= 01 Gallery =

Art gallery in Los Angeles

01 Gallery (or Zero One Gallery) is a contemporary art gallery located in downtown Los Angeles, California, U.S., founded by art dealer and curator John Pochna. The gallery is known for its contributions to the lowbrow art movement, as it frequently exhibits pieces with heavy graffiti and street art influences. In April 2007, Pochna partnered with Brandon Coburn, and Jim Ulrich.

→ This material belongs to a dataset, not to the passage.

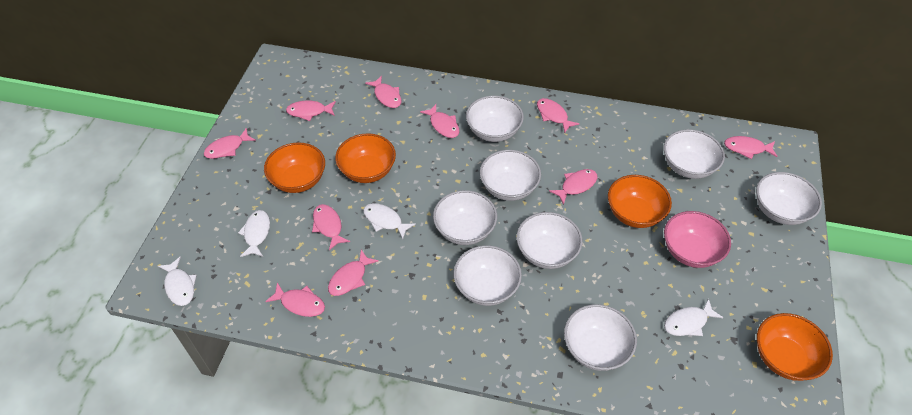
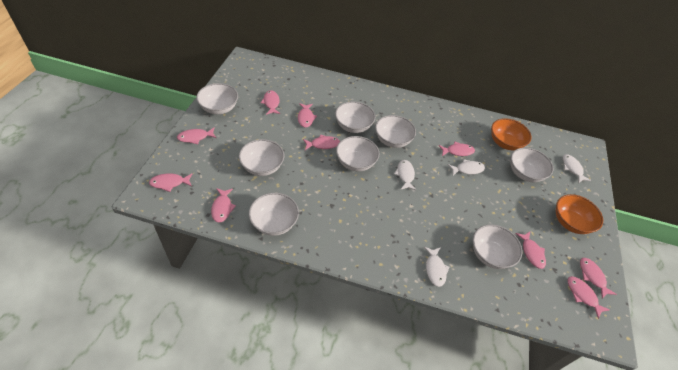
orange bowl: 4 -> 2
pink bowl: 1 -> 0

In August 1980, Mark Cameron Boyd AKA Wayzata Camerone, an artist and musician with Los Angeles punk-funk band The Brainiacs, co-founded the Zero Zero Club with Pochna; the club's name was taken from the Mickey Spillane pulp novel "My Gun Is Quick." The Zero Zero Club was originally an after-hours bar on Caheunga Blvd. in Hollywood that exhibited local artists' and musicians' artworks curated by either Boyd and Pochna. Their partnership disbanded in 1981, with Boyd opening up a new Zero Zero Gallery in West Hollywood, while Pochna moved his 01 Gallery to Melrose. The gallery's current name derives from a conceptual understanding of the creative process. As Kyle Lina explains, "Zero is when there's nothing--one when there's something. The space between the zero and the one is the creative act".

Over time, 01 Gallery developed a long standing relationship with the Los Angeles punk community, as it has debuted bands such as The Screamers. As the gallery's clientele diversified, Pochna's aims for the gallery evolved. Pochna states, "[We're] not a punk rock gallery, not a graffiti art gallery, not a rebel gallery. Not any of those stupid names they used to call us."

01 Gallery has been frequented by Los Angeles residents such as Raymond Pettibon, David Lee Roth, Tomata du Plenty and John Belushi. This diverse clientele has led 01 Gallery to be thought of as analogous to Andy Warhol's Factory. "Its eccentric mix of artists and patrons made it [Los Angeles'] answer to the Factory, though the creations were more 'lowbrow' than pop."

The gallery opened with works by Robert Williams, Tomata du Plenty and Saber. It has also exhibited Anthony Ausgang., Raymond Pettibon, Gomez Bueno, Walter Robinson, Richard Hambleton, Futura 2000 and Fred Tomaselli.

Notable past curators include Walter Hopps and Carlo McCormick.

== Trivia ==
Soon after the gallery's naissance, Pochna allowed the gallery's Melrose address to be used as a business address for an escort service in order to fund the gallery.

An exhibition at Zero One Gallery is documented in The Devil and Daniel Johnston. Pochna is interviewed in the film.

The gallery's Melrose space was rumored to be haunted by the ghosts of Joan Crawford, Rock Hudson, and Rita Hayworth.